Terror brasileiro pode até pecar no ritmo, mas acerta em cheio na ambientação e na performance dos atores.
Na produção de terror brasileira “O Juízo”, Augusto (Felipe Camargo), após ter perdido tudo o que tinha na cidade grande devido ao alcoolismo, se muda com a esposa Tereza (Carol Castro) e o filho adolescente Marinho (Joaquim Torres Waddington) para uma fazenda herdada de seu avô. O lugar, bastante isolado, ostenta um antigo casarão de onde resolvem tentar tirar seu sustento e uma chance para recomeçar. Porém, o espírito do ex-escravo Couraça (Criolo) e de sua filha Ana (Kênia Bárbara), assassinados após serem traídos pelo antigo patriarca da família do protagonista, assombram o local em busca de vingança.

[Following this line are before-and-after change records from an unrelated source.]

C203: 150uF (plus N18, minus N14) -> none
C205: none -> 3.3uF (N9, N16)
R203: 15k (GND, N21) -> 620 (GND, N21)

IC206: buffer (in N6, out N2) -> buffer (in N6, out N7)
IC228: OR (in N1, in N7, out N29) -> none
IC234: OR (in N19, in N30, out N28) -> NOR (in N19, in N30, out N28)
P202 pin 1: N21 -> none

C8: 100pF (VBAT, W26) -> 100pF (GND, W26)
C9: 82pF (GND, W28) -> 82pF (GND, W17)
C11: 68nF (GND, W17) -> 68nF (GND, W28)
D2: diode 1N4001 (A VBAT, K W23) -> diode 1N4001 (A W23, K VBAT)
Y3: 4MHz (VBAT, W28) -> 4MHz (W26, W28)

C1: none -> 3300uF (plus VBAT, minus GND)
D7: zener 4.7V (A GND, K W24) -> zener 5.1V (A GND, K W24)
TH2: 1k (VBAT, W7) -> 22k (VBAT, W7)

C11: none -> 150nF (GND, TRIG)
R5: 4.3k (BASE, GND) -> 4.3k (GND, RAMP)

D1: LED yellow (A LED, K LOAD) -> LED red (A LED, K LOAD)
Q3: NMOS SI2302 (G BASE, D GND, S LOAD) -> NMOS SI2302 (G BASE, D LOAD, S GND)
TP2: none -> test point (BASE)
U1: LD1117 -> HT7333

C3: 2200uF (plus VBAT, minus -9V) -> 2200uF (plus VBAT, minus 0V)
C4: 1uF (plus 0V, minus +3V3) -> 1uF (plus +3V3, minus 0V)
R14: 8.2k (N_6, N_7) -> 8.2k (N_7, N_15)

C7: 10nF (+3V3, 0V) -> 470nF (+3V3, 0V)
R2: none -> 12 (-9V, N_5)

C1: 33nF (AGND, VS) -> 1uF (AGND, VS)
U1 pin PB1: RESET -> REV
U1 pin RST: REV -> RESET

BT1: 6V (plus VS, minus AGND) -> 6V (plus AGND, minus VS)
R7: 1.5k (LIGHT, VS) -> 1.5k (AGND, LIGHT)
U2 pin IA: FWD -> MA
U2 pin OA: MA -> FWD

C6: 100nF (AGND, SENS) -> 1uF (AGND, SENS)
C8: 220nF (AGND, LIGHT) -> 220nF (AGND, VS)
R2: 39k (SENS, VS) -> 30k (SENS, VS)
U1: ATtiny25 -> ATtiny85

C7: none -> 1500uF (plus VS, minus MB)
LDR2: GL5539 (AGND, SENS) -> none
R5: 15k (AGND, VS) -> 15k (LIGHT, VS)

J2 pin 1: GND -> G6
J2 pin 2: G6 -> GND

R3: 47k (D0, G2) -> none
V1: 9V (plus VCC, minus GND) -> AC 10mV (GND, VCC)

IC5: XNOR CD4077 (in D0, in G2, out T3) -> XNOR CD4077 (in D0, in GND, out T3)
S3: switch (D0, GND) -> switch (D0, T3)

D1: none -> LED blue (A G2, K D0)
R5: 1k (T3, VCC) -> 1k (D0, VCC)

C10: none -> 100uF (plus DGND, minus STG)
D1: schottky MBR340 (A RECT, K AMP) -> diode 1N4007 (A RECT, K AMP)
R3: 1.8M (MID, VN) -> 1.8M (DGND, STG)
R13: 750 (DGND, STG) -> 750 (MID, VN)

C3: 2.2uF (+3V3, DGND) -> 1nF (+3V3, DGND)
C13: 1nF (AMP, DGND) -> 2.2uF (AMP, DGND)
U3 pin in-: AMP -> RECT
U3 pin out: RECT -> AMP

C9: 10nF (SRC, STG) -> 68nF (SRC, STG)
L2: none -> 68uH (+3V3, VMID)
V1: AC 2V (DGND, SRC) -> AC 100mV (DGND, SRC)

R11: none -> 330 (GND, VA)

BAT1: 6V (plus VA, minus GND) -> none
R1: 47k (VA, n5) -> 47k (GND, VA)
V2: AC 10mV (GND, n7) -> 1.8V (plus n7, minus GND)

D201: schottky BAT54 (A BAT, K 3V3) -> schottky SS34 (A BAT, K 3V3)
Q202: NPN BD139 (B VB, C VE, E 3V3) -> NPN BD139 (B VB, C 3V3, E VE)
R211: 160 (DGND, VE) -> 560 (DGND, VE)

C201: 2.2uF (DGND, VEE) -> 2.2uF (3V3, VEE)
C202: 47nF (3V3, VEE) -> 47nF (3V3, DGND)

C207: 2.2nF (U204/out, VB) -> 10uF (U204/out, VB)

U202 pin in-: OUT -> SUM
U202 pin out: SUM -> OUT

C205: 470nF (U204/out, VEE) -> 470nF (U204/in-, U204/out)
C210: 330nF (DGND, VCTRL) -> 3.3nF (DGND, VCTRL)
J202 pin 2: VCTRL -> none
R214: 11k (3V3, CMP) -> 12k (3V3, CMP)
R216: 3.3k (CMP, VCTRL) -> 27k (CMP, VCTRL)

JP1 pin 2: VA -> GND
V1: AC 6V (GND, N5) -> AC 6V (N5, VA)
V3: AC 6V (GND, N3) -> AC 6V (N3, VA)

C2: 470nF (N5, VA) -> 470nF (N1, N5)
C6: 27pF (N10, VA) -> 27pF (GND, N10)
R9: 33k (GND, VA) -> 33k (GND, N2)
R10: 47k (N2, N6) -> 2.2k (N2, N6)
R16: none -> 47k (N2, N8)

O longa marca a estreia da atriz Fernanda Torres no roteiro, que acerta ao não esmiuçar detalhes expositivos sobre os personagens, deixando que a trama vá se desenrolando e que os elementos ao redor deles forneçam informações suficientes para que o espectador conheça o suficiente de cada um. A ambientação do local altamente remoto, reforçado por tomadas aéreas que ilustram como não há qualquer tipo de ajuda por perto, dá o tom e busca deixar a plateia nervosa sem precisar apelar para sustos baratos. Méritos do diretor Andrucha Waddington (“Chacrinha – O Filme“), que faz ótimo uso das cenas noturnas iluminadas apenas por velas – a casa não possui eletricidade – para criar uma atmosfera suspeita e incômoda, na qual nunca se sabe o que pode estar nas sombras.
Conforme a história se desenrola, acompanhamos Augusto, impulsionado pela ganância e pela promessa de soluções fáceis e rápidas, lentamente enlouquecer. A maneira pela qual a maquiagem vai trabalhando as feições do ator à medida que sua situação mental piora é certeira: as rugas se tornam mais visíveis, a barba e o cabelo menos cuidados, seu estado físico reflete seu psicológico. Felipe Camargo entrega um bom trabalho, sem exageros e intimista, dizendo muito com a linguagem corporal. Carol Castro está ótima como uma mulher que já passou por maus bocados com o vício do marido, mas que ainda tem ternura o bastante por ele e por Marinho para se manter forte diante uma drástica, dura e brusca mudança de vida. O jovem Joaquim Waddington cumpre seu papel do filho adolescente que se encanta pela figura etérea de uma garota, Criolo consegue segurar a barra, mesmo que não consiga transmitir a intensidade que seu personagem pede a todo momento, sendo mais uma boa adição ao elenco que ainda conta com Lima Duarte e Fernanda Montenegro. Ambos trazem peso e carisma para papéis que poderiam facilmente cair no caricato.
Infelizmente, nem tudo é ótimo na obra, que talvez funcionasse melhor como um média metragem. A sensação de que algumas situações se prolongam mais do que o necessário realmente aparece e contrasta com o final, que ocorre de modo levemente apressado para que o impacto proposto pela trama seja, de fato, sentido. São aspectos que tiram a tensão presente no potencial cinematográfico, porém ela acaba se destacando mais pelas derrapadas do que pelos acertos.
Entretanto, nada efetivamente atrapalha a experiência. A ambientação estabelecida segura a atenção do público, em razão também de elementos reforçados pela fotografia de Azul Serra, que não só usa a luz de velas para criar inquietação como captura a mata ao redor da fazenda de maneira que ela se torna ameaçadora e insalubre.
“O Juízo” marca uma boa estreia de Fernanda Torres como roteirista, o que impressiona ao perceber que sua carreira é composta principalmente por obras de drama e comédia. Graças a um clima de constante suspeita e às boas atuações, o filme é um bom exemplo de cinema de gênero no país e merecedor de ser conferido.